Palladium has exceptional affinity with hydrogen and the evolution of the surface of its nanomaterials prepared from chemical methods over time is still unclear. Here, the reducing agent effect on Pd nanomaterials and their long-term chemical stability were scrutinized by X-ray photoelectron spectroscopy (XPS) and X-ray diffraction (XRD). The subsequent impact on the catalytic properties was examined using the electrochemical oxygen reduction reaction (ORR). We have discovered that the nature of the reducing agent has noteworthy effects on the final composition of Pd nanomaterials prepared from chemical methods.
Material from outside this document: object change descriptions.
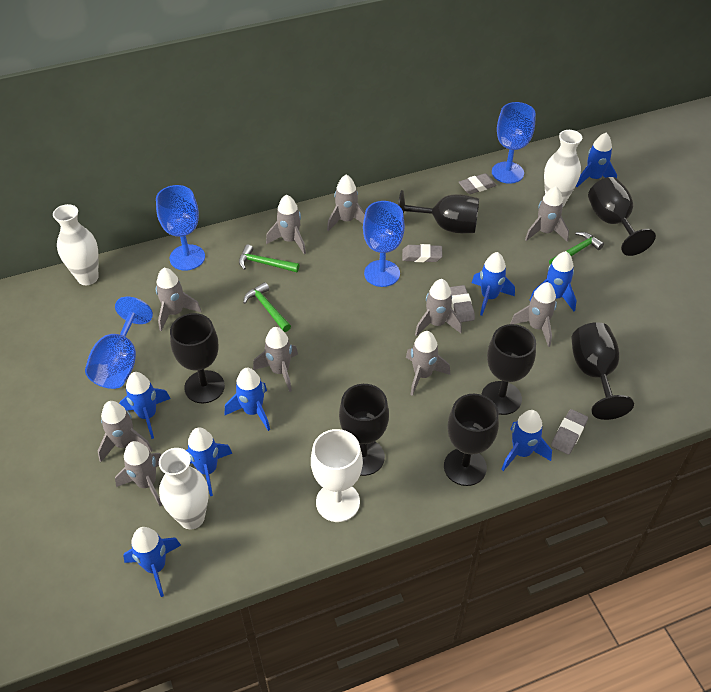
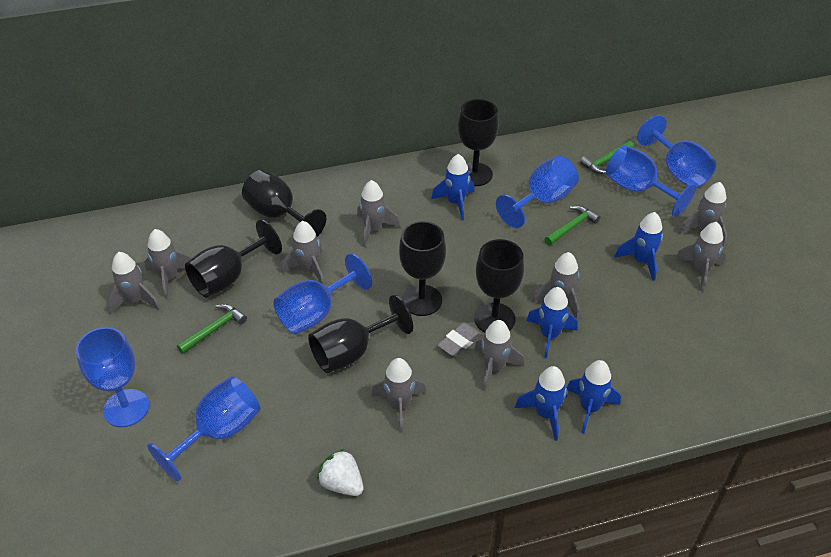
black goblet: 7 -> 6
blue goblet: 4 -> 6
blue rocket: 8 -> 5
grey eraser: 4 -> 1
grey rocket: 10 -> 9
white goblet: 1 -> 0
white strawberry: 0 -> 1
white vase: 3 -> 0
The surface state of the nanomaterials prepared by using sodium borohydride as reducing agent (Pd/C–NaBH₄) is radically different from those obtained from L-ascorbic acid (Pd/C–AA). In addition to pure metal, two oxides were identified: PdO and PdO_x (x > 1). XRD analysis has upheld the presence of PdO only in Pd/C–NaBH₄, thus underpinning the conclusion that NaBH₄ has drastically changed the Pd structure. Furthermore, the reducing agent substantially affects the electrocatalytic properties. The ORR starts with enhanced kinetics (E > 1 V vs. RHE) by a 4-electron process, producing p(H₂O₂) < 0.5% associated with excellent durability over 5000 cycles. Both catalysts outperform all reported data for Pd electrocatalysts. The novelty of this work is combining ex/in situ XPS and XRD analyses together with ORR as a catalytic model. Overall, this work represents a clear development in our understanding of Pd affinity towards hydrogen and paves new ways for the successful synthesis of Pd-based nanomaterials free from hydrides and oxides, and having impressive catalytic activities.